Chris Froome has been exercising the art of "flip – flopping" over the last several weeks, as to whether or not he’ll ride in next year’s Tour de France, to the extent one might begin to wonder if he’s entertaining the thought of entering politics. 😆
The British rider has been dithering for weeks now, over his commitment to ride in the 2015 Tour – at times suggesting that he might skip the French Grand Tour, and instead focus on the Giro d’Italia and Vuelta a Espana.
However, the British rider indulged all who have been waiting in angst for a final decision, with a statement on his team’s website today – that he’s decided to target another Tour de France win after all.
Froome targets 2015 Tour Chris aiming to win back the iconic yellow jersey
Chris Froome is back in training in his native South Africa and has revealed the Tour de France will be his main target for 2015.

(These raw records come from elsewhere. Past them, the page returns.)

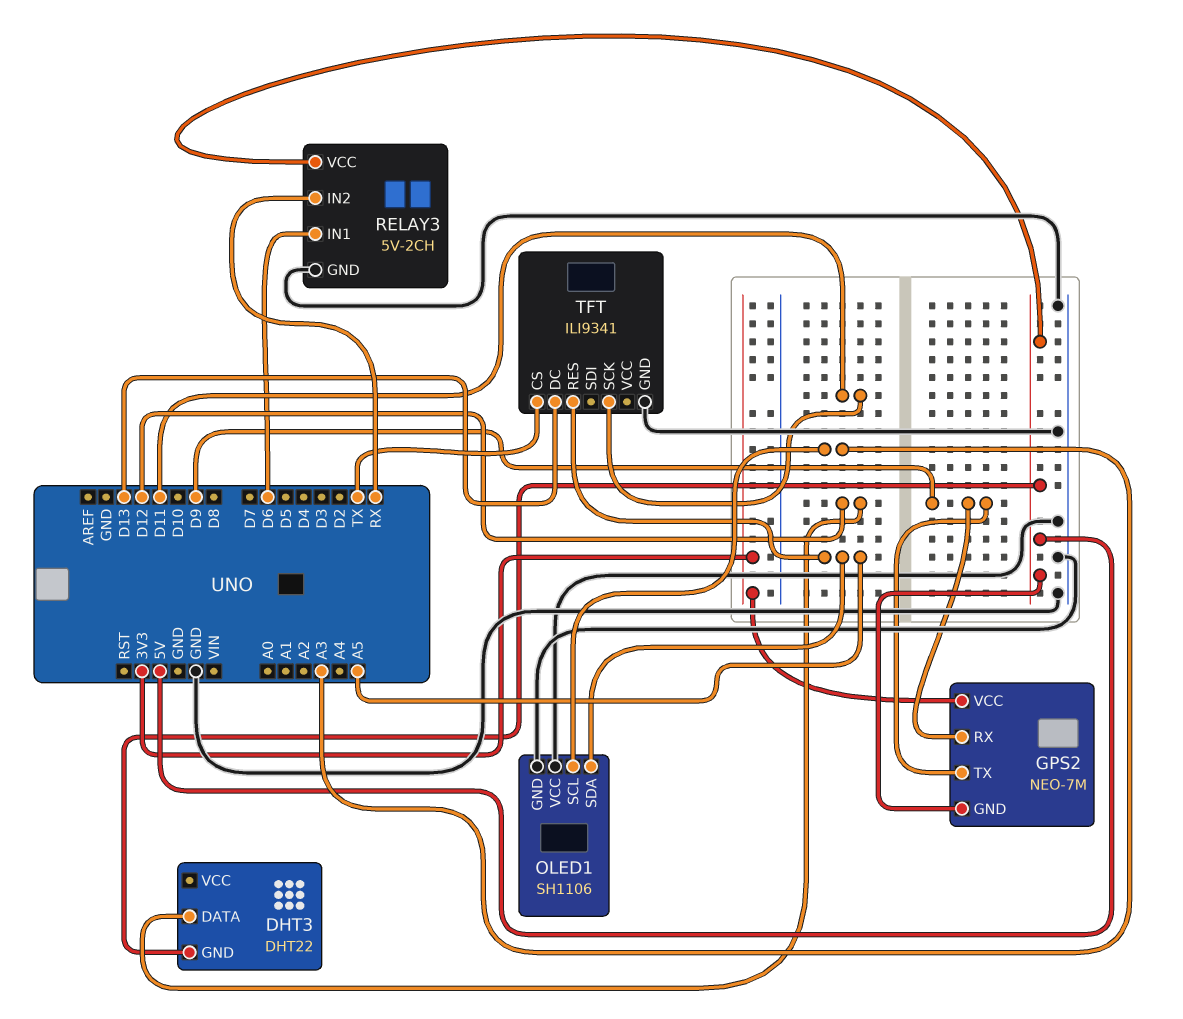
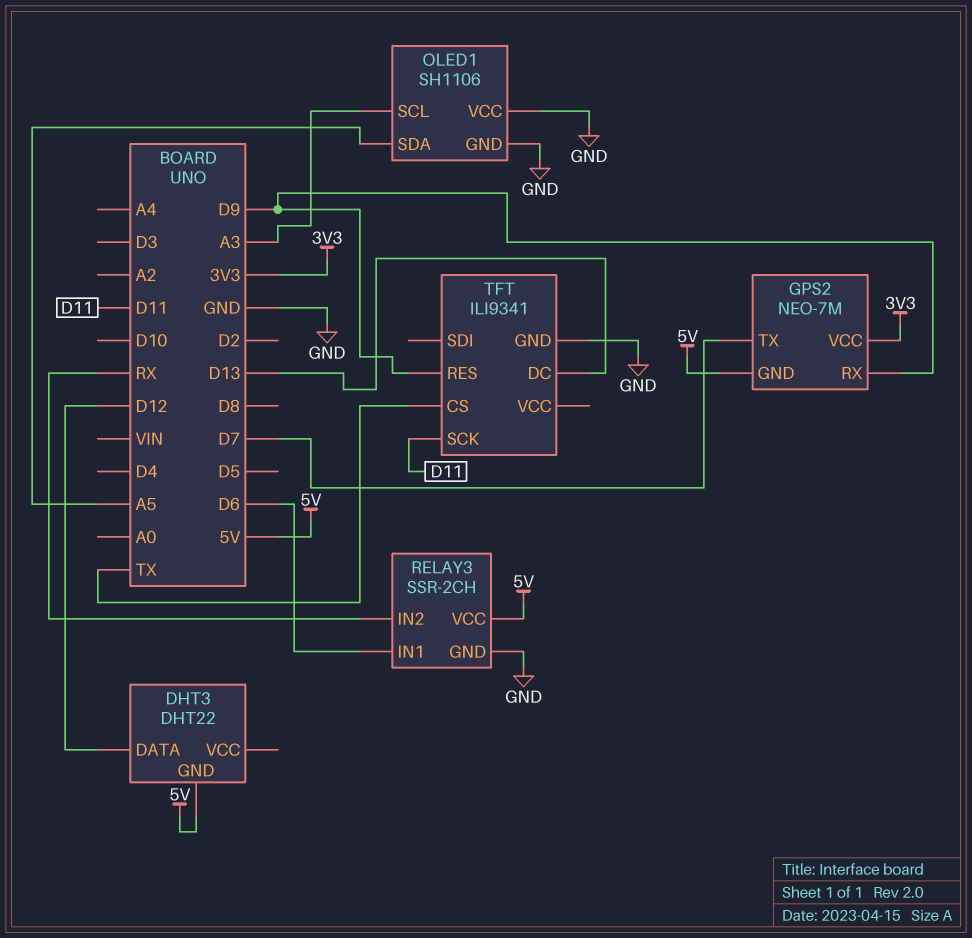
GPS2 pin TX: D9 -> D7
RELAY3: 5V-2CH -> SSR-2CH
TFT pin RES: A5 -> D9

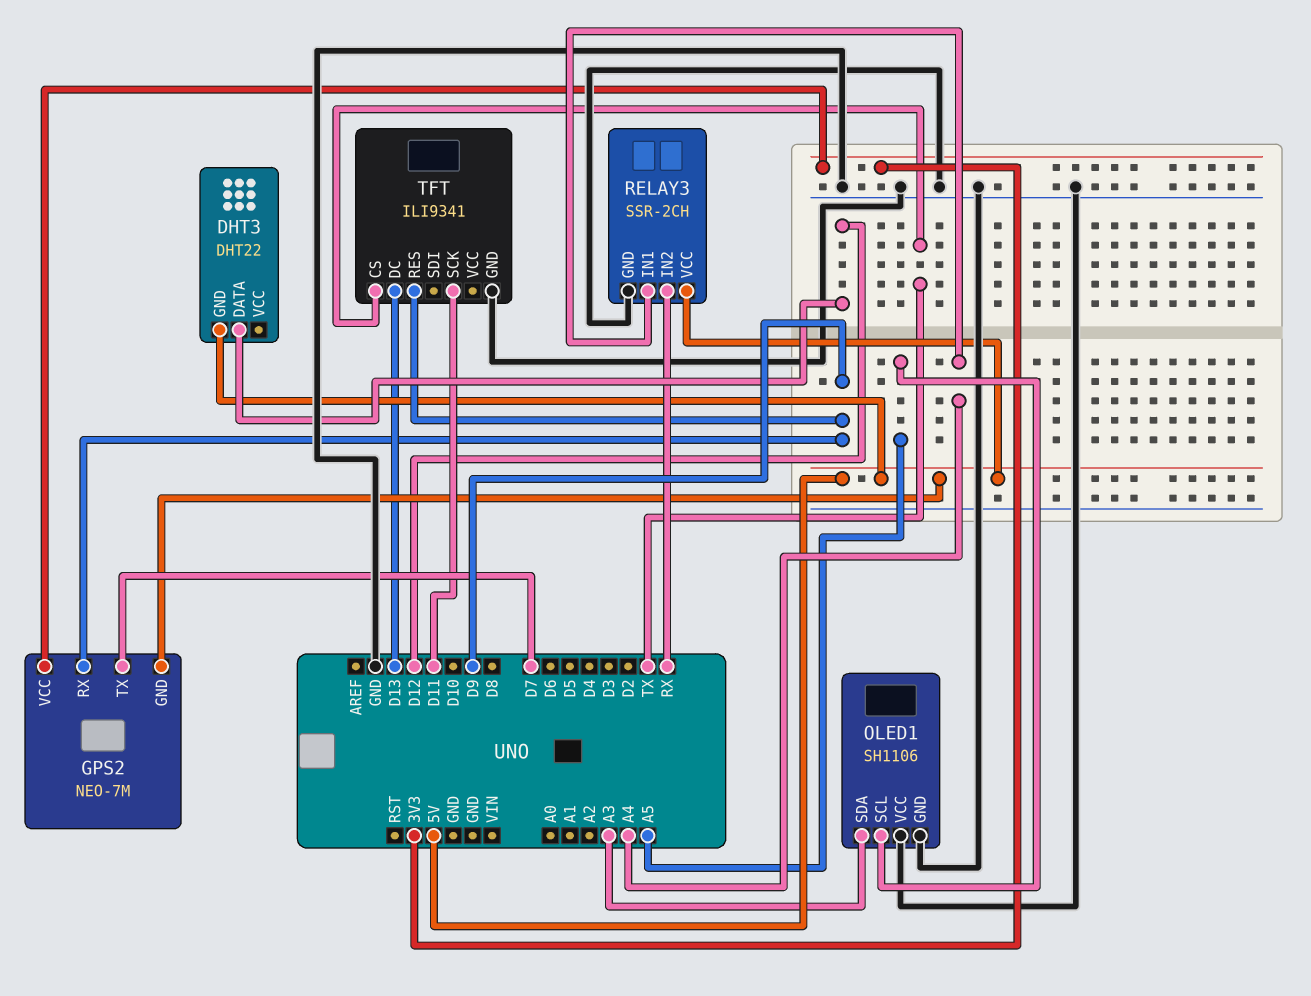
OLED1 pin SCL: A3 -> A5
OLED1 pin SDA: A5 -> A3
RELAY3 pin IN1: D6 -> A4

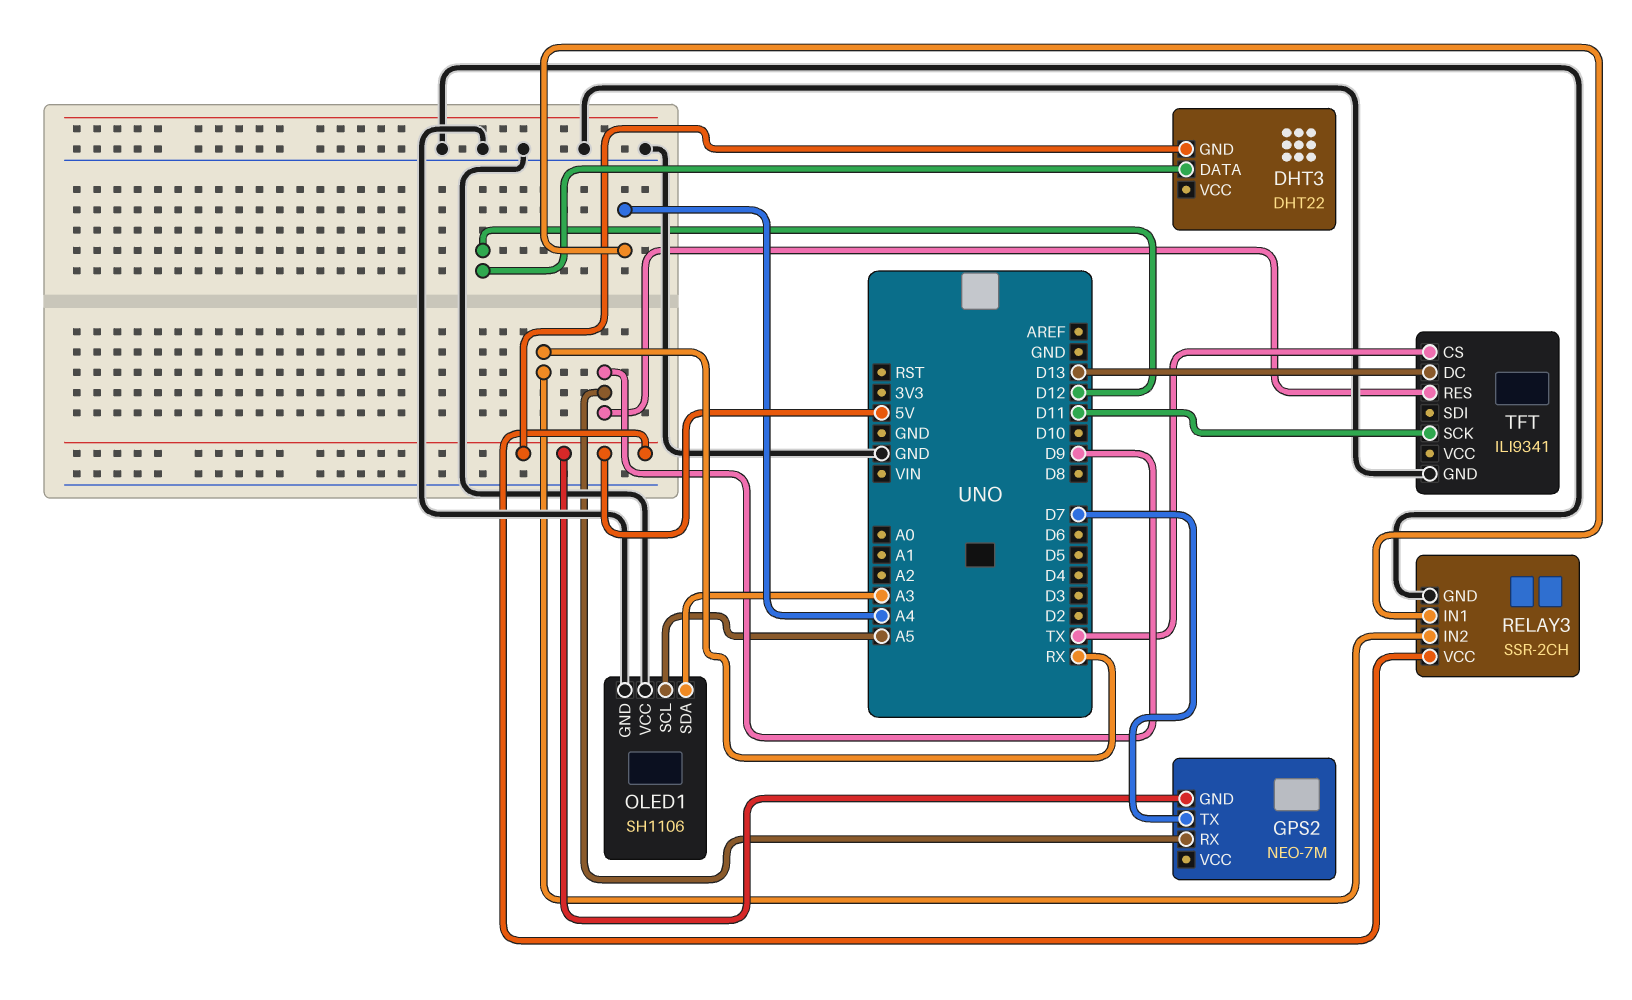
GPS2 pin VCC: 3V3 -> none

Froome took a well-earned rest after his season-ending appearance at the Saitama Criterium and used his downtime to get married and embark on a honeymoon before his thoughts turned back to his back.
Fully refreshed and invigorated, the 29 year old is now enjoying some warm weather training and will jet over to Tasmania this week to take part in the Stan Siejka Launceston Cycling Classic alongside Richie Porte.
December also sees Froome’s race calendar begin to take shape, and his gradual step up in training will ensure he hits the ground running in 2015.
He said: “I’ve enjoyed my time off, and now I am concentrating on preparing myself mentally and physically for the season ahead.
“I’ve started training in the warm weather in South Africa where I have been able to get some decent miles in on the bike.”
Froome looks set to return to competitive action at the Ruta del Sol in February, with his season being carefully crafted to ensure he arrives at the Tour de France in peak condition.
“Of course, together with the team, we’ve had to prioritise some events over others, but the Tour will remain my main focus for 2015,” Froome added.
“The concept of doing all three Grand Tours in a season has got appeal but having said that, I know how hard it is to do two Grand Tours while targeting the overall win. At this point in my career I feel that the Tour takes priority. There may come a time at some point down the line where other races may take preference, but for 2015, it’s the Tour.
“There is no doubt that this Tour de France is going to be a tough test, but I enjoy the challenge and there’s no reason why I would be any worse off than any of the other contenders. It is our responsibility as a team to adapt accordingly so that we can be as competitive as possible there.
“It’s a climbers’ Tour next year so I’m going to have to work extra hard in the mountains and spend less time on practicing time trialling. It’s also going to be important to be as light as possible, so our nutrition will play a key role.
“There will be new tests for me as an individual, that’s what I’m looking forward to.”